SUD éducation Paris s’est également positionné très clairement contre les politiques et discours qui criminalisent les enfants et les élèves. Ce processus, commencé au début des années 2000 avec les lois Perben, s’accentue actuellement comme le montrent les récentes déclarations d’Attal. L’externalisation aux fonctionnaires de police et de justice de domaines qui relèvent de l’école ne peut être tolérée car cela dépossède les personnels d’éducation des questions éducatives et pédagogiques qui sont au cœur de leur métier. SUD éducation Paris s’oppose à la militarisation de la société et de l’école au travers notamment des classes de défense et de sécurité globale, du SNU, des EPIDE…
Ce processus fait que de plus en plus d’enfants et d’adolescent·es ne sont plus considéré·es comme des personnes à protéger, alors que cette protection relève non seulement de notre rôle d’adulte mais aussi d’une obligation inscrite dans la loi. À cet égard, SUD éducation Paris réaffirme toute sa solidarité aux mineur·es isolé·es et au Collectif des Jeunes du Parc de Belleville. Ces derniers occupent la Maison des Métallos depuis le 6 avril et luttent pour la reconnaissance de leurs droits fondamentaux en tant qu’enfants : droit à être reconnu·es, à être logé·es, à aller à l’école, à avoir accès aux soins, à manger à leur faim …

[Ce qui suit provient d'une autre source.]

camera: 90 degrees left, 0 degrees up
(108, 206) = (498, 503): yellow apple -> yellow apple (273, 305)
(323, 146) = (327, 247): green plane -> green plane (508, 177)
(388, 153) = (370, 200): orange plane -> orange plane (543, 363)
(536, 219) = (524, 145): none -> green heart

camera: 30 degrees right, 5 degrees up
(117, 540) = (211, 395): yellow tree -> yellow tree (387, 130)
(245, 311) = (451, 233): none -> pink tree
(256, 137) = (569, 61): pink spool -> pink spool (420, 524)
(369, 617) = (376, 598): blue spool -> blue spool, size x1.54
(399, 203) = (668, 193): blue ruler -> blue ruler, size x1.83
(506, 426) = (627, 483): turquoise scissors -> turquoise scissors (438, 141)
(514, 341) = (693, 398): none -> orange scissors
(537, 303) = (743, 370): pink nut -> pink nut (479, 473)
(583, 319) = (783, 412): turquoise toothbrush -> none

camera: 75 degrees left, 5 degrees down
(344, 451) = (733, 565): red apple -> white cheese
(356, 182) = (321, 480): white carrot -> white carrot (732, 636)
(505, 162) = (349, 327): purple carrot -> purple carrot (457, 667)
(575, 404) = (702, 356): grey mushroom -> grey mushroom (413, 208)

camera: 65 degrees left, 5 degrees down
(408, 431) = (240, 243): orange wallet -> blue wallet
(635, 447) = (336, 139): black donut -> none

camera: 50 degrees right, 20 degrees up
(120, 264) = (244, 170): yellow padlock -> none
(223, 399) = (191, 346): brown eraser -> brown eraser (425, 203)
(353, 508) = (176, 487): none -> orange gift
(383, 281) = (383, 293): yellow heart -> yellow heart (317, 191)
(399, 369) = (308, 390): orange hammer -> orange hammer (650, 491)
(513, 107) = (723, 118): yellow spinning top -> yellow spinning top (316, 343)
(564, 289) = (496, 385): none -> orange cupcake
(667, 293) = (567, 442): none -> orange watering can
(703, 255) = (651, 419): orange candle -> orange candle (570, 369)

SUD éducation Paris s’élève avec force contre toutes formes de discriminations et d’assignations. C’est aussi la raison pour laquelle nous nous opposons avec intensité aux mesures dites du « choc des savoirs » qui modifient profondément le sens de l’école et signent la fin d’un même enseignement pour tous·tes les élèves jusqu’à la fin du collège. En faisant de l’obtention du brevet une condition pour entrer au lycée général, technologique ou professionnel, cette réforme organise pour les élèves les plus fragiles la sortie de l’école à 16 ans sans diplôme. Ces mesures qui vont classer les élèves dans des groupes de niveaux viendront renforcer les inégalités sociales et transformer nombre d’enseignant·es en personnel de tri dès la fin du CM2. La labellisation des manuels et la multiplication des évaluations constituent une remise en cause de la liberté pédagogique et une mise au pas des enseignant·es.
Que ce soit dans la société ou à l’école, SUD éducation Paris se bat contre les processus de domination et d’exploitation, et toutes formes de discriminations ; pour le respect des libertés collectives et individuelles.